# Win 10 error 'KMODE_EXCEPTION_NOT_HANDLED'



## mobythevillan (Feb 16, 2009)

I just wanted to share a bit of a problem I've had with MS's generous free upgrade to Win 10 on my Medion laptop. A few weeks ago I received notification that my upgrade was ready for download and the procedure was started but in order to ensure I had important stuff backed up, I clicked its 'postpone' button to a day later and clicked proceed. Instead, the download seemed to start immediately but I assumed it was part of the postpone procedure. No, Win 10 was installing immediately. No problem, I thought. YES, big problem! The install stopped with the above error and went into a loop of starting, error, re-starting. Not being a proper techie, the only thing I could think of doing was switching off and performing a recovery, which I did but Win 7 re-installed after having presumably formatting the drive, as I found I had lost everything when the laptop eventually re-started. Even using recovery software (Recuva/Piriform) was unsuccessful. Everything has gone.

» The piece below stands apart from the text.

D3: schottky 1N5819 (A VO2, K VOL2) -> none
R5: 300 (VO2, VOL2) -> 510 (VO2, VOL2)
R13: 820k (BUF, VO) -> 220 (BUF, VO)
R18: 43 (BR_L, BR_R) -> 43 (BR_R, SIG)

I wonder if anyone has had similar problems? Is it worth attempting another 'upgrade'? And yes, a backup has been made, not that there's anything of note that needs saving now 

Thanks for 'listening', 

Simon....


----------



## lunarlander (Sep 22, 2007)

Update your Windows 7. And when you get the Get Windows 10 icon in the system tray. Do this to Check to identify problems that may stop you from upgrading:

http://www.intowindows.com/download-windows-10-upgrade-advisor/


----------